Sergio Reyes Puerta

Victoria no sabía ni en qué siglo vivía, pero sabía más de lo que creía. Sabía, por ejemplo, que la despensa estaba casi siempre vacía, que el sudor cubría su cuerpo la mayor parte del día y que apenas le quedaba tiempo para descansar. Y también sabía que el hijo de su señor volvía por allí, irremediablemente, cada diez días. Viajaba a caballo durante cuatro horas para, exclusivamente, poseer a su antojo su joven y menudo cuerpo.

El veinticinco de septiembre su mirada azul y triste se volvió a detener en la polvareda que, en aquel horizonte de tierras yermas, se había formado. Era él, el maldito, que regresaba al galope, puntual como siempre, a por su ración de Victoria. Se acarició sin ganas el dorado cabello, casi blanco, y marchó con disimulo hacia el viejo pajar. El resto de jornaleros, inclinados sobre la tierra reseca y roñosa, no se dieron ni cuenta. O hicieron como que no se enteraban.

Sabía de sobra lo que le pasaría si no obedecía. Recordó, durante los ciento cincuenta metros que tuvo que recorrer a paso ligero, las veladas amenazas. Y sabía que, por mucho menos, colgaban hasta al mejor capataz.
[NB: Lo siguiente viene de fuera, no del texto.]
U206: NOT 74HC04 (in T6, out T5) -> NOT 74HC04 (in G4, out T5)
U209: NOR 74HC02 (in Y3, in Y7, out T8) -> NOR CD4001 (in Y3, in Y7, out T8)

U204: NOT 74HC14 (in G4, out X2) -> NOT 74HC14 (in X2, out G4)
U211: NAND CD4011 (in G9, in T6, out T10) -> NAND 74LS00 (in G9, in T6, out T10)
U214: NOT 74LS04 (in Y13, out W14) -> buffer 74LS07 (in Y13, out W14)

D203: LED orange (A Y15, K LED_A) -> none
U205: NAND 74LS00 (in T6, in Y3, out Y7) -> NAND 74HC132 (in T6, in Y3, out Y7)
No le quedaba más remedio que esperar allí, en aquel humilde pajar, la llegada del joven heredero. Sabía, también, que hiciera lo que hiciera, como siempre y a pesar de llamarse Victoria, le tocaría perder.

Y es que Victoria sabía mucho más de lo que creía, aunque no supiera el año ni el siglo en que vivía. Es más, incluso la palabra siglo, de haberla escuchado, le sonaría a un idioma extraño, pues le era desconocida. Nunca había visto un libro, ni tan siquiera un simple texto, ni se le había permitido escuchar a nadie a quien se pudiera calificar de sabio. Ni siquiera sus amos lo eran. Desde luego que no lo eran.
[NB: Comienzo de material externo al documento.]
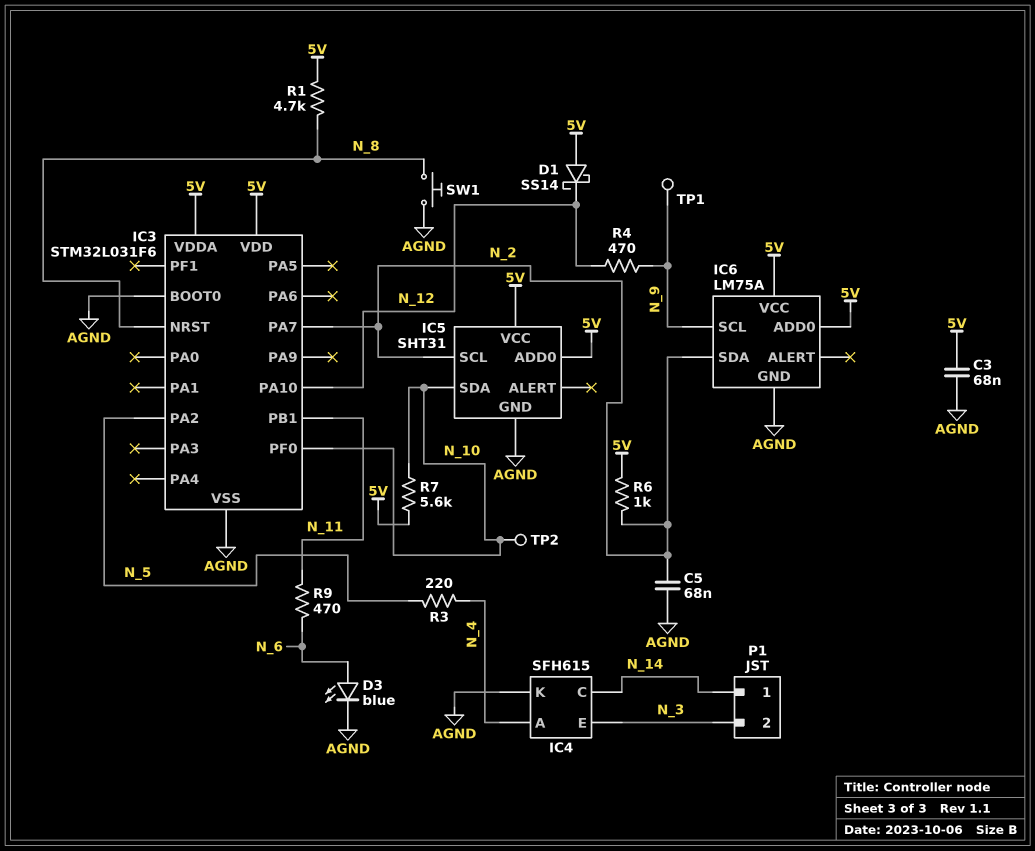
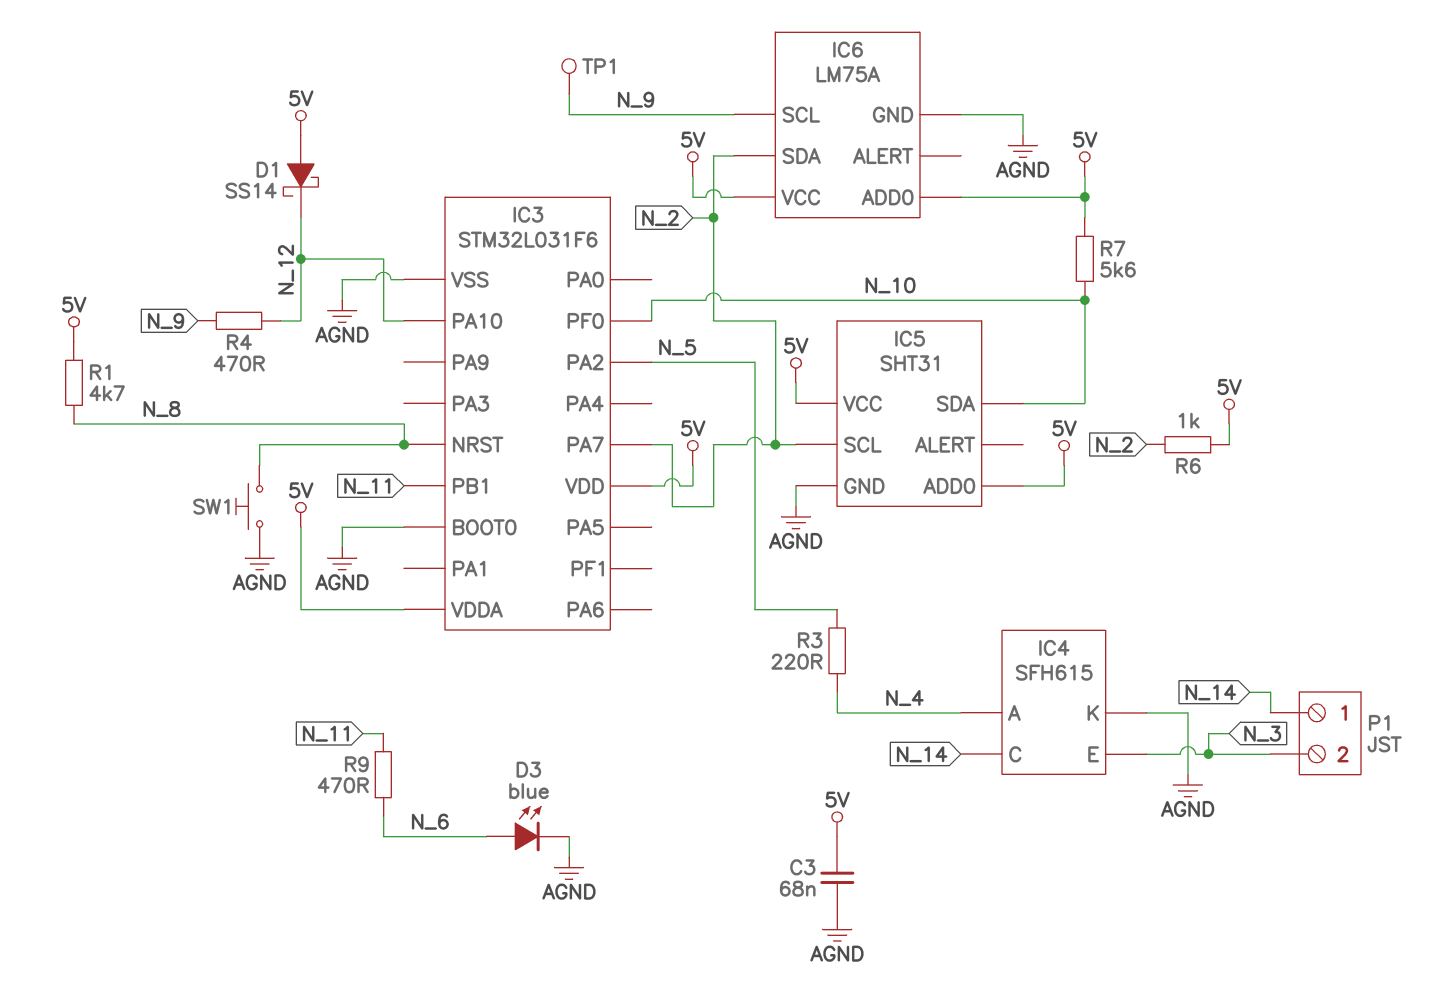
C5: 68nF (AGND, N_2) -> none
TP2: test point (N_10) -> none

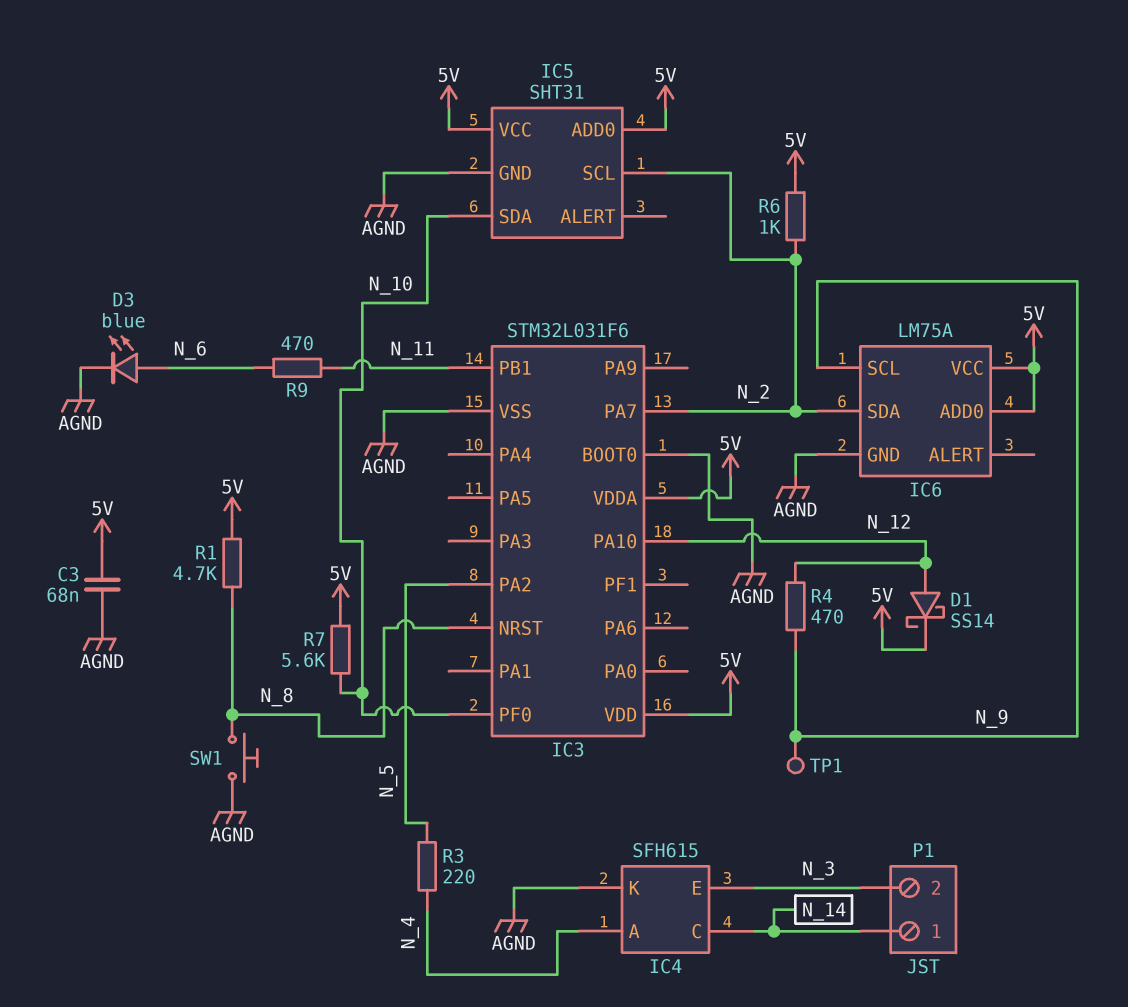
D1: schottky SS14 (A 5V, K N_12) -> schottky SS14 (A N_12, K 5V)

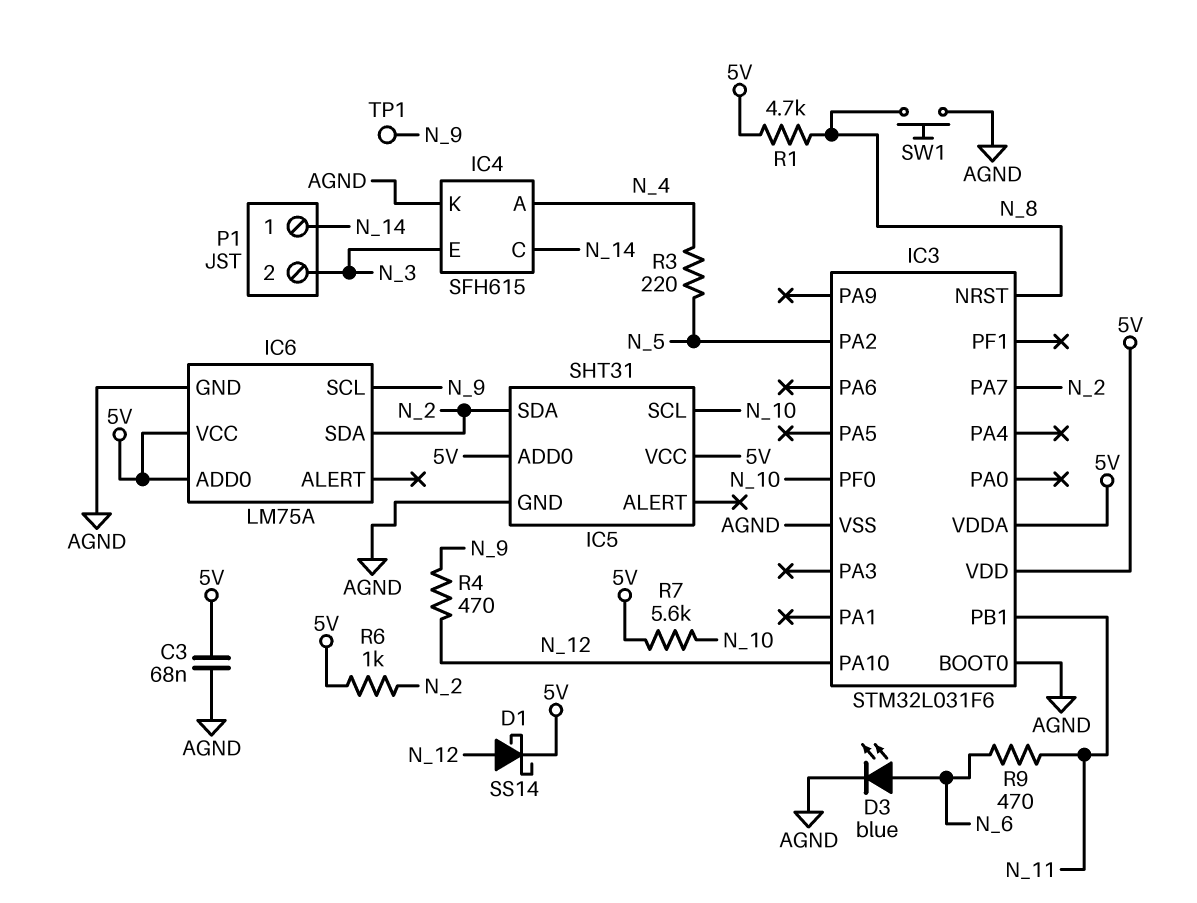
IC5 pin SCL: N_2 -> N_10
IC5 pin SDA: N_10 -> N_2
Sin embargo, Victoria sabía muy bien cómo debía recibir al hijo de su señor.

Sumisa, comenzó los preparativos. Se desnudó despacio y se retiró el sudor lo mejor que pudo con unos trapos no muy limpios que, a tal efecto, el libidinoso joven ordenó disponer allí.

Había terminado de secarse cuando escuchó detenerse la montura del heredero junto al cochambroso cobertizo. Sabía que enseguida se abriría la puerta que ella, prudente, había cerrado al entrar. Así acostumbraba a hacerlo, para no ser observada por nadie mientras se preparaba.
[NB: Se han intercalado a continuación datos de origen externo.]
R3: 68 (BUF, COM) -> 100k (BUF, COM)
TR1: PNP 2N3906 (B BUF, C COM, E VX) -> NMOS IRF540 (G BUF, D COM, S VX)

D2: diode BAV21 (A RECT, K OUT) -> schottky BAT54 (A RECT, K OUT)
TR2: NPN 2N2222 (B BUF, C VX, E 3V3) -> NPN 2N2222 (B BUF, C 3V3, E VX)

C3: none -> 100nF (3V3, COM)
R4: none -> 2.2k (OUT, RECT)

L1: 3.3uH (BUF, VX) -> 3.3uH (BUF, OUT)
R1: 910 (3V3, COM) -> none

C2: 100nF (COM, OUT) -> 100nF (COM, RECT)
Sin prisa, Victoria se tumbó en el rincón favorito de su asiduo visitante, sobre el mullido montón de paja que allí aguardaba. Y helada de frío, mientras esperaba la entrada del maldito violador, introdujo por un momento la mano en el escondite que ayer mismo preparara. Era muy consciente de las consecuencias de sus actos, pero se sintió orgullosa de asumirlas con entereza. Tan sólo quería hacer honor, aunque solo fuera por unos instantes, a su propio nombre.

Cuando la puerta se abrió y apareció la silueta de aquel desgraciado ella abrió las piernas y sonrió, sugerente. Quería que se confiara y la estrategia funcionó a la perfección. Él avanzó hacia ella, relajado y con media sonrisa dibujada en la cara. Ella se sintió, entonces, más feliz que nunca en su vida. Y en el preciso momento en el que el hijo de su amo se echó sobre ella Victoria dio silenciosas gracias a la fortuna por haberle permitido, días atrás, hurtar y esconder junto al sucio lecho el frío y afilado puñal que estaba a punto de brindarle su primera y, a la vez, última victoria.